Where There’s Smoke…

Looking for a little sizzle to light up your landscape? Spark a blaze of five-alarm charm with the hottest-looking tree you’ve never heard of: the American smoke tree

American smoke tree (Cotinus obovatus), not to be confused with the European smoke tree, grows in disjointed populations in the east-central part of the United States with its Texas population in the Hill Country area.

You may have heard of this tree by some of its other common names: Texas smoke tree, wild smoke tree, smoke tree, smokebush or chittamwood. This ornamental tree usually grows to about 15 feet tall and wide, has a spreading habit and is a member of the sumac family, Anacardiaceae. This is the same family that brings us the more familiar cashew and mango.

In the Hill Country, if you’re lucky, you can find the smoke tree growing on east or north facing slopes at the base of hills, usually about 200 yards from a stream or river. Contrary to its natural site conditions, it’s rather drought tolerant and can succumb to an early death if overwatered.

Considered a specimen tree, American smoke tree is rather rare in the Hill Country, but incredibly striking. In spring, the male trees produce the fuzzy, feathery, colorful plumes that give this tree its common name. In fall, you’ll be overwhelmed by the striking, vibrant autumn color that can range from deep purple to pumpkin orange to golden yellow, depending on site conditions.

Depending on where you travel in Central Texas, other colorful Sumac family members are ubiquitous. The next time you take a country drive make note of the common, but beautiful, prairie flame-leaf sumacaromatic sumacevergreen sumac and little-leaf sumac. American smoke tree is recommended for the Hill Country, so it may or may not perform well in clay soils. If you find that your site conditions don’t work for this tree, opt for another sumac family member mentioned above.

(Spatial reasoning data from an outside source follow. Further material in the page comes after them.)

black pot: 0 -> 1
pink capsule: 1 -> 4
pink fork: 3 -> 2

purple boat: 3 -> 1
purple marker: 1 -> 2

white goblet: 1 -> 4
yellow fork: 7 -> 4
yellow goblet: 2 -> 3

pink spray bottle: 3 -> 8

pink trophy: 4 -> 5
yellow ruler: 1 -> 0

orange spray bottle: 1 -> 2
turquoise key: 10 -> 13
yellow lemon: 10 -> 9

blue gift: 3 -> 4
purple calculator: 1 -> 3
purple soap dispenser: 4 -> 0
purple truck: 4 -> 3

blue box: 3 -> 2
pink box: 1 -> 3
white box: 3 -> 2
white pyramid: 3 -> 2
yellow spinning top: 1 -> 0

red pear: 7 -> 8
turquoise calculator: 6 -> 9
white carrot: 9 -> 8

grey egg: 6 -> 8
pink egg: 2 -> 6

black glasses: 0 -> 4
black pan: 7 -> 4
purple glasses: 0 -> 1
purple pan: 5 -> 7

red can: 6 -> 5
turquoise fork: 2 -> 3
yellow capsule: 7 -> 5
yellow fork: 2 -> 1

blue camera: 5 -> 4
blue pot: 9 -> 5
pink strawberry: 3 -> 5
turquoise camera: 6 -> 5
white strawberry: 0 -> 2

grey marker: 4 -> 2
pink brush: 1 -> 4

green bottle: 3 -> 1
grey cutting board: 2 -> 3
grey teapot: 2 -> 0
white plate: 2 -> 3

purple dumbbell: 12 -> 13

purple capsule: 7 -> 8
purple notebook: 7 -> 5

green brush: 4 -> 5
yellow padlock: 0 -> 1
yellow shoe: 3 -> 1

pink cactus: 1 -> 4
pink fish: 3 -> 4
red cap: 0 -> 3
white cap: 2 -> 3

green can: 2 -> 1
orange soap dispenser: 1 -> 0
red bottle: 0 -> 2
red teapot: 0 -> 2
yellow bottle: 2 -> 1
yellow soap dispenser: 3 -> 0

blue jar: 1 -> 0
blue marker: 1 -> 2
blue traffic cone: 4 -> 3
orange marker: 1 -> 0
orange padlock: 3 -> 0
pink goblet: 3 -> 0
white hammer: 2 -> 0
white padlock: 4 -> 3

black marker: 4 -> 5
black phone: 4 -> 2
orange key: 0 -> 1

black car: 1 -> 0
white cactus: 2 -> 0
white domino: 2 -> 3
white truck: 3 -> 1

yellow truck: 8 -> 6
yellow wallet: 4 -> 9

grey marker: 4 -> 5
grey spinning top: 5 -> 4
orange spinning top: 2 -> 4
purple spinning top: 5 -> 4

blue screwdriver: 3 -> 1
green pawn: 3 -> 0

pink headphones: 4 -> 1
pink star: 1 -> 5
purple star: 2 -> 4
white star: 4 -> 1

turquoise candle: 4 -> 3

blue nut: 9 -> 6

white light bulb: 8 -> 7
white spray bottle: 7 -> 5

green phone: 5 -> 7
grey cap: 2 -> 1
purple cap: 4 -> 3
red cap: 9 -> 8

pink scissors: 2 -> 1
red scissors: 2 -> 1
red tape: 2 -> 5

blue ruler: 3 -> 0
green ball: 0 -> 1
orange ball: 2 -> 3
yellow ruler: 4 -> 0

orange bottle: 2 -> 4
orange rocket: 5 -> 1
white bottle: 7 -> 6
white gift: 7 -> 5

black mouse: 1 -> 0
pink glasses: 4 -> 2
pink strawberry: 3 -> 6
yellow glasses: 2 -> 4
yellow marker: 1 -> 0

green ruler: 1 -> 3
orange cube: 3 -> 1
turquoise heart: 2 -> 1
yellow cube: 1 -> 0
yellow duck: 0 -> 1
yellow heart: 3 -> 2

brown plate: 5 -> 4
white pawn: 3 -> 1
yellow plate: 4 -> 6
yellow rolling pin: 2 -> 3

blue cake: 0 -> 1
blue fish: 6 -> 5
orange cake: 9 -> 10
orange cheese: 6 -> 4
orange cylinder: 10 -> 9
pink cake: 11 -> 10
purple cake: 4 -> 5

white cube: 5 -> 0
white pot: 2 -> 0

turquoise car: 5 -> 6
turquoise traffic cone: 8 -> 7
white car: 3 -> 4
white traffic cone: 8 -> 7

Due to the recent interest in native plants, homeowners and commercial businesses are planting more and more of these species in order to benefit native wildlife populations, and to help lower lawn maintenance costs. Native plants are a win-win. They support wildlife populations that help disperse seed, pollinate our food crops — and these plants require minimal maintenance. They’re also incredible at reducing landscape water consumption, if properly managed.

Did you know a native yard can thrive on very little, if any, supplemental water? If you’re making landscape changes, take this into consideration. It is possible to have a water-thrifty landscape without compromising beauty.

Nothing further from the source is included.